Fanla is a small village situated in the north of Ambrym Island, in the archipelago of Vanuatu in Melanesia, in the province of Malampa. The original name of this place was Saanembur Lonbato.

This is a Kastom Village, which represents the traditional values of the region. The village population is about 250 persons. Wanmelbu, a legendary resident, created the foundations of the customary chief ranks still current in the northern part of the island. His eldest son, Tingtingru, had a dream vision of tams-tams (atingting), major components of the traditional tribal art of North Ambrym.
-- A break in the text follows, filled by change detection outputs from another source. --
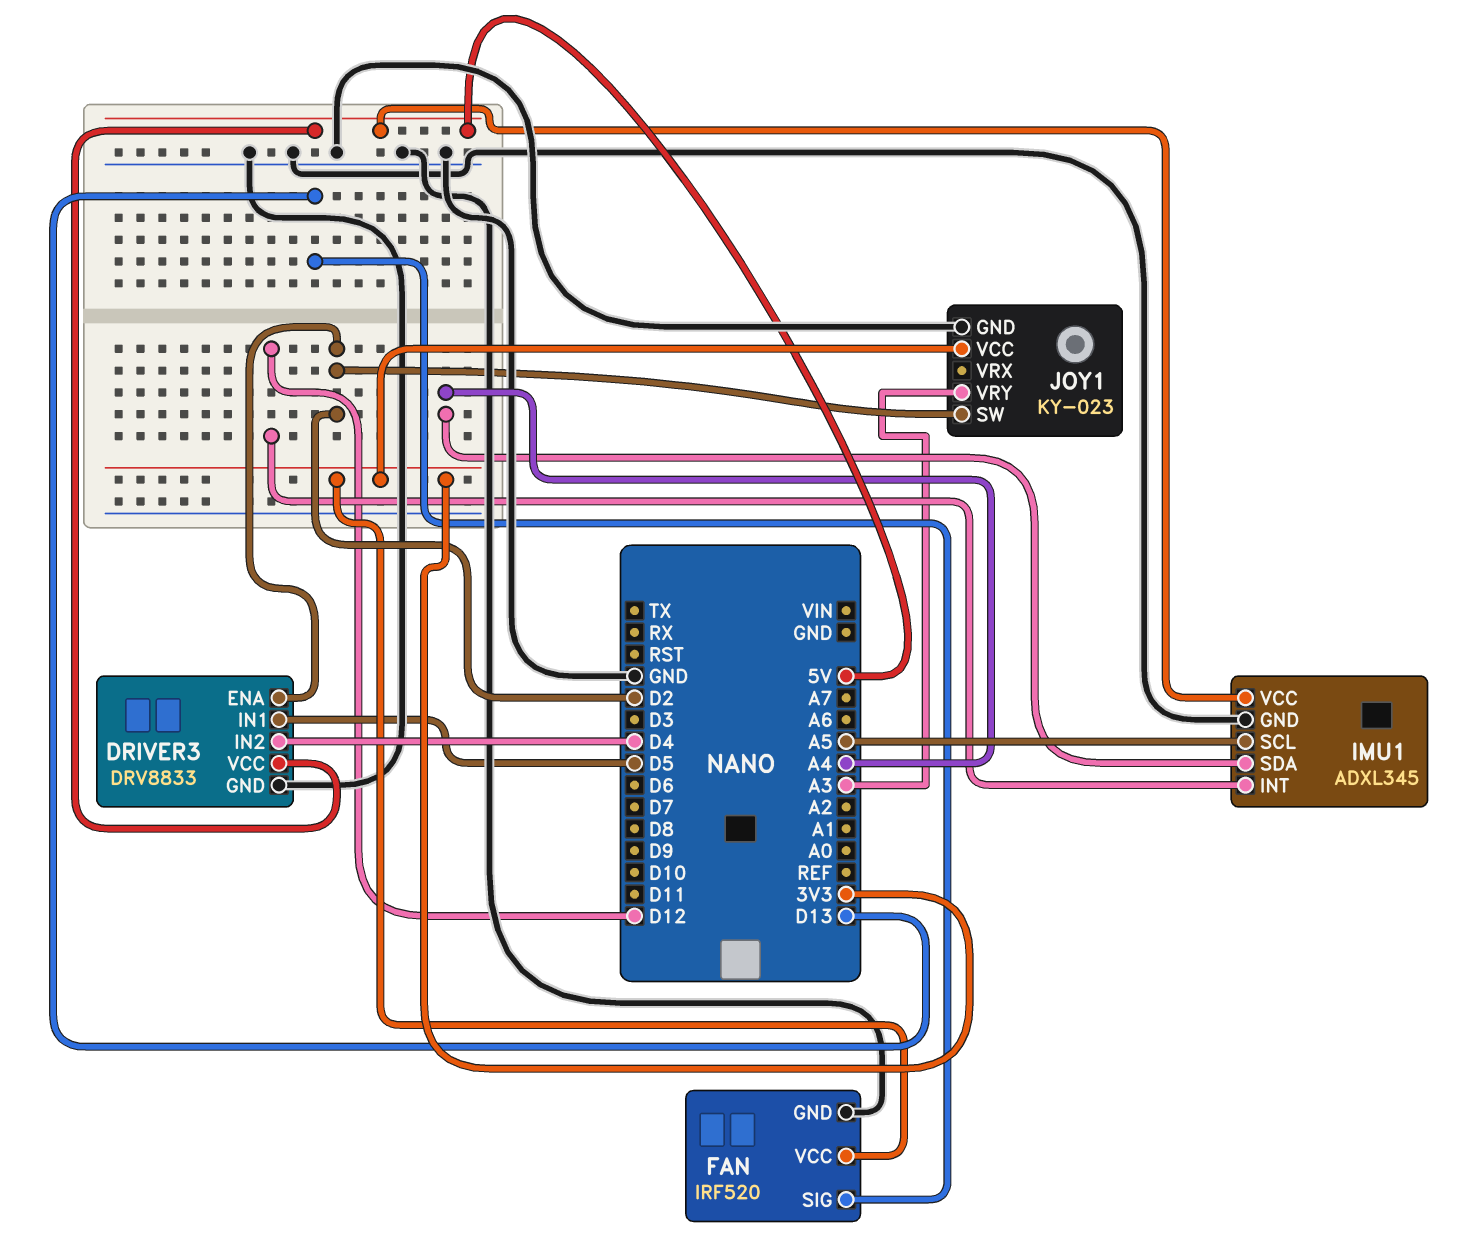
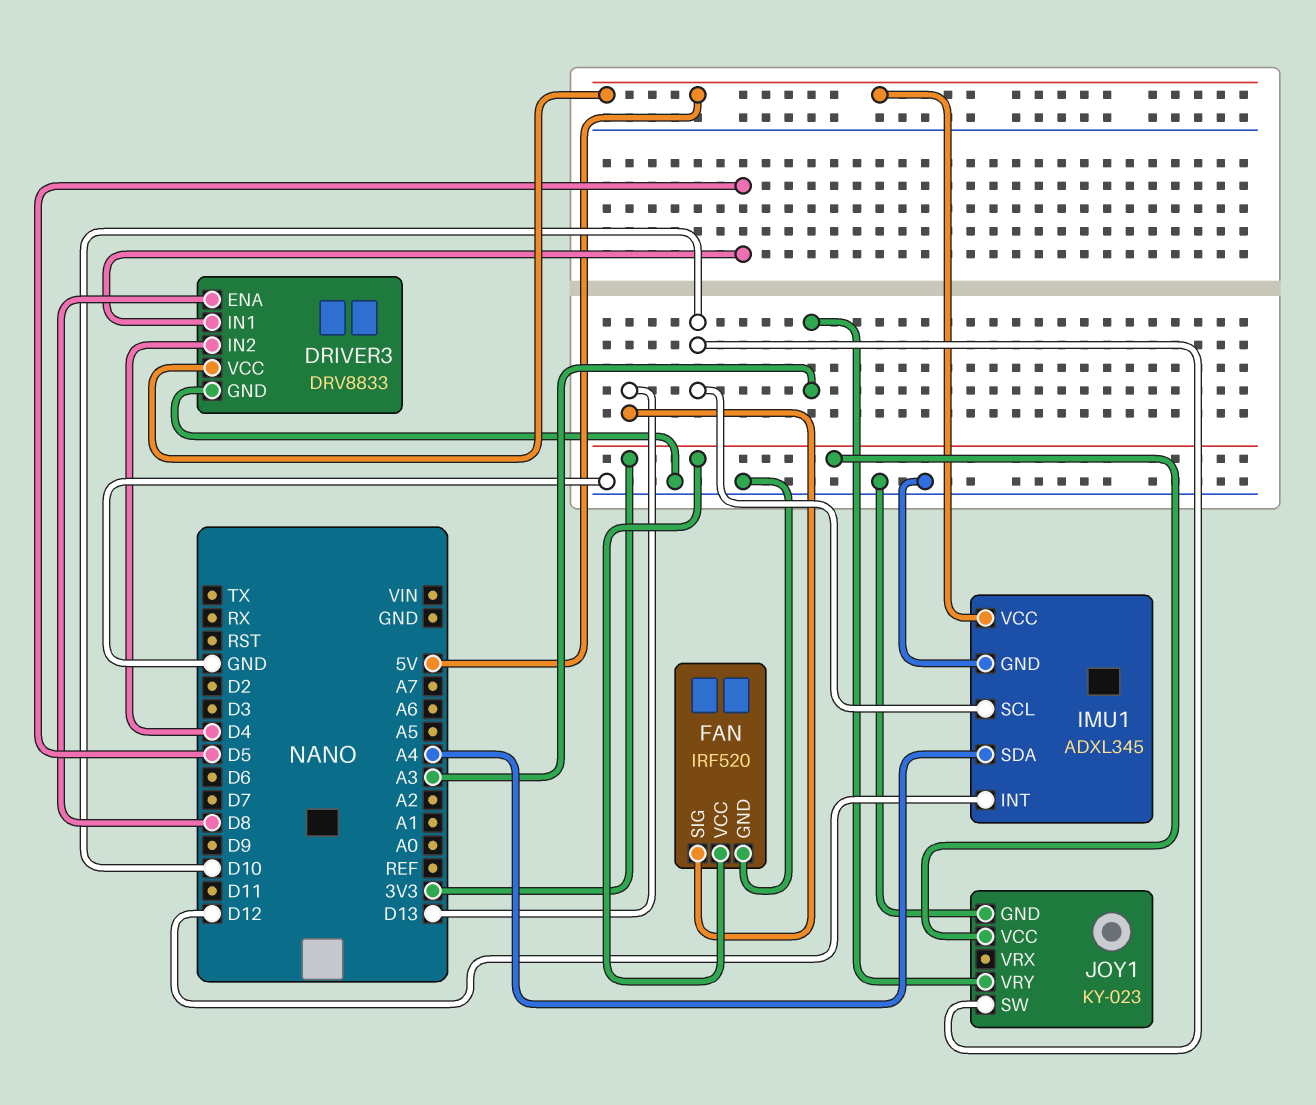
DRIVER3 pin ENA: D2 -> D8
IMU1 pin SCL: A5 -> D10
JOY1 pin SW: D2 -> D10

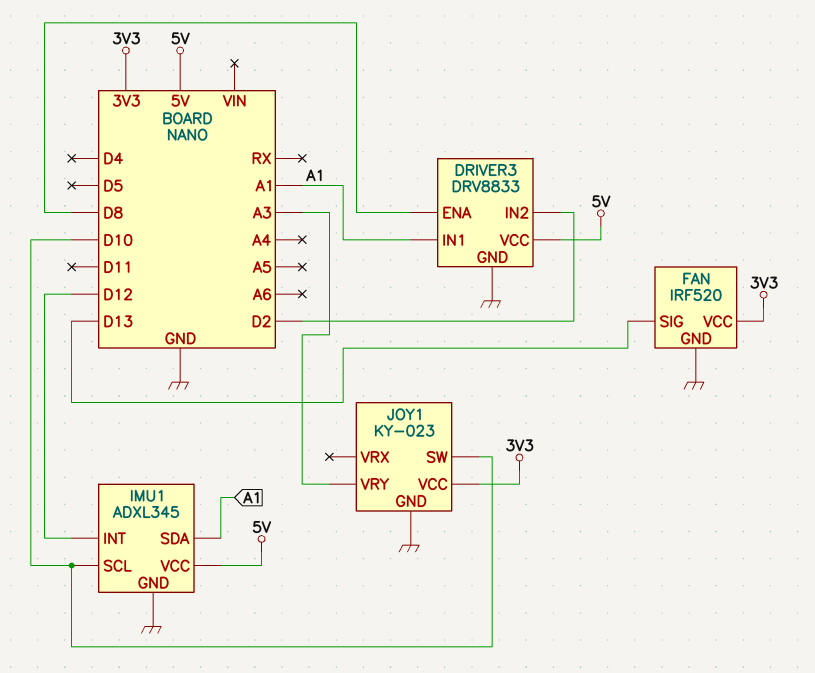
DRIVER3 pin IN1: D5 -> A1
DRIVER3 pin IN2: D4 -> D2
IMU1 pin SDA: A4 -> A1

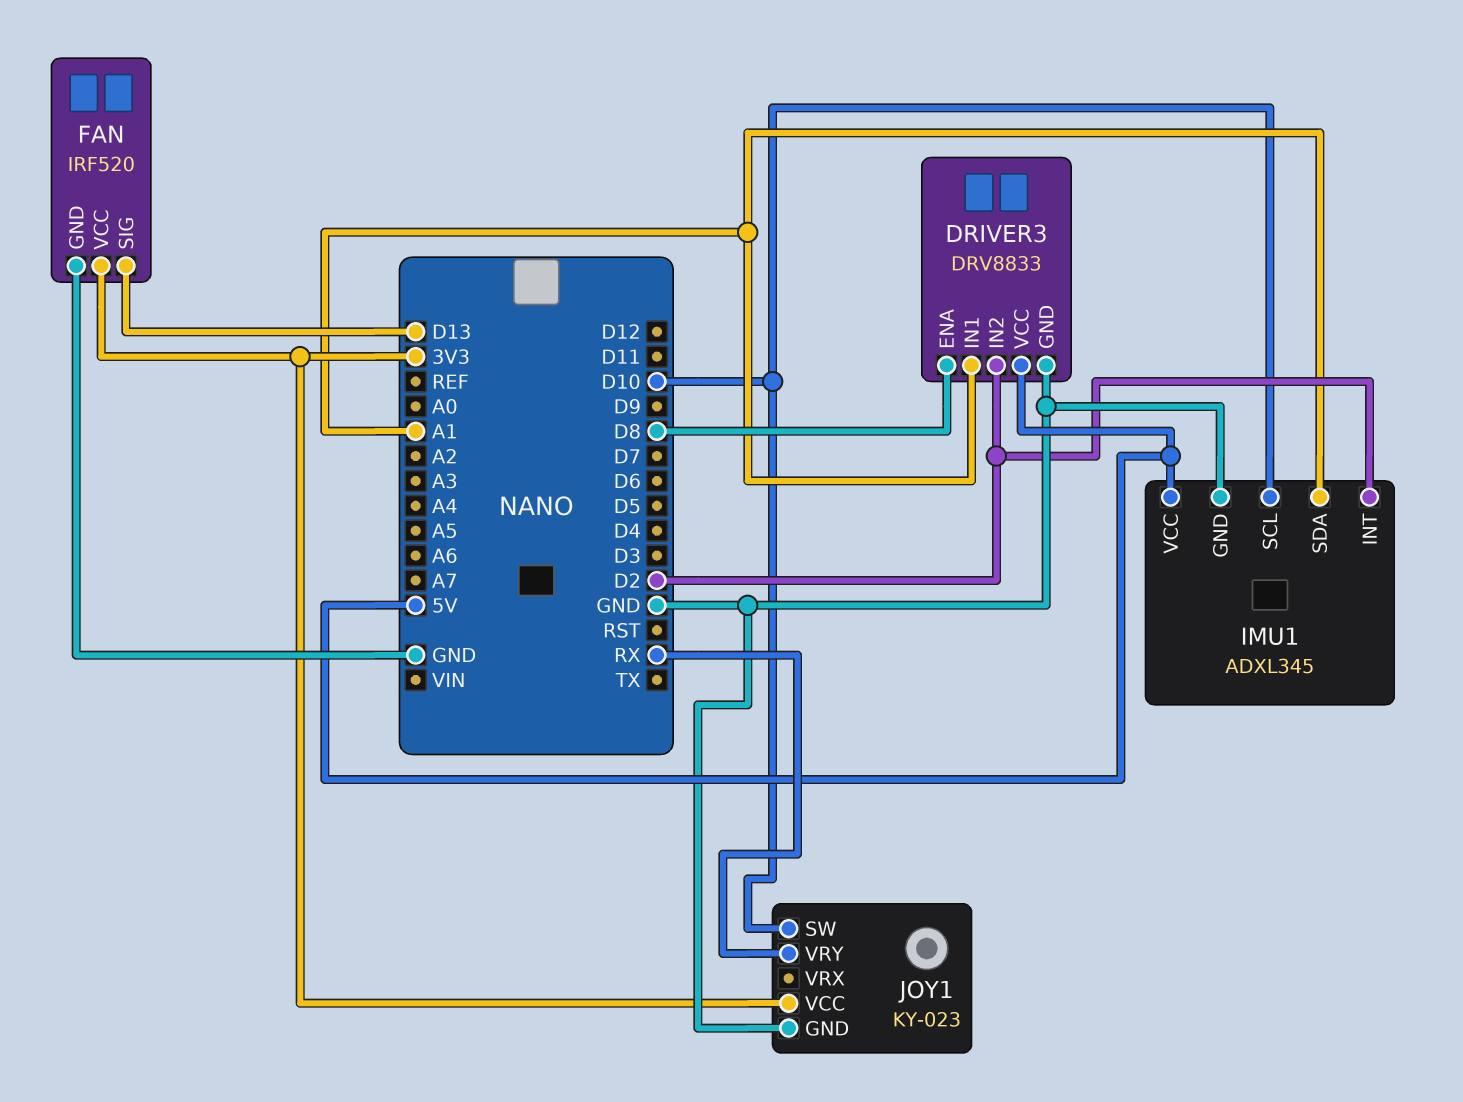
IMU1 pin INT: D12 -> D2
JOY1 pin VRY: A3 -> RX

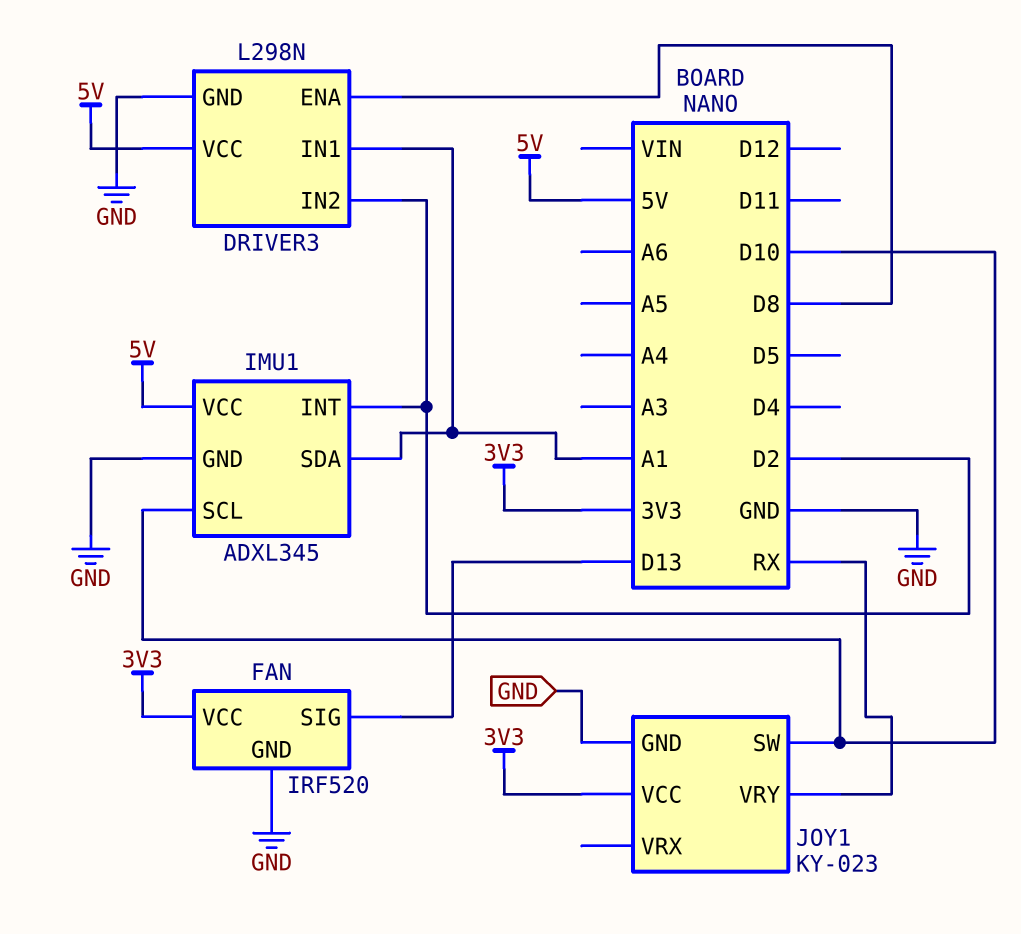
DRIVER3: DRV8833 -> L298N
By Ambrym tradition, the people who live in the village of Fanla are all, without exception, the descendants of Wanmelbu.

==Notable residents==
- Magetafanla Roromal
According to oral tradition, he met captain James Cook (who actually saw the island only from the sea). Cook allegedly baptized the island under the name of the welcome gift presented by Roromal himself, an ignam, by pronouncing the words "am rêm" ("Here is your yam"). This phrase later became Ambrem or Ambrym. (The ancient name of the island was "Tumurin".)
- Magekon Malmere
The first son of Fanla to repeat the ranking process.
- Bule Tainmal
The most lauded leader of the island's history.
- Tofor-kon Rengrengmal
The last person to have reached the high ranks, in 1972; died in 1999.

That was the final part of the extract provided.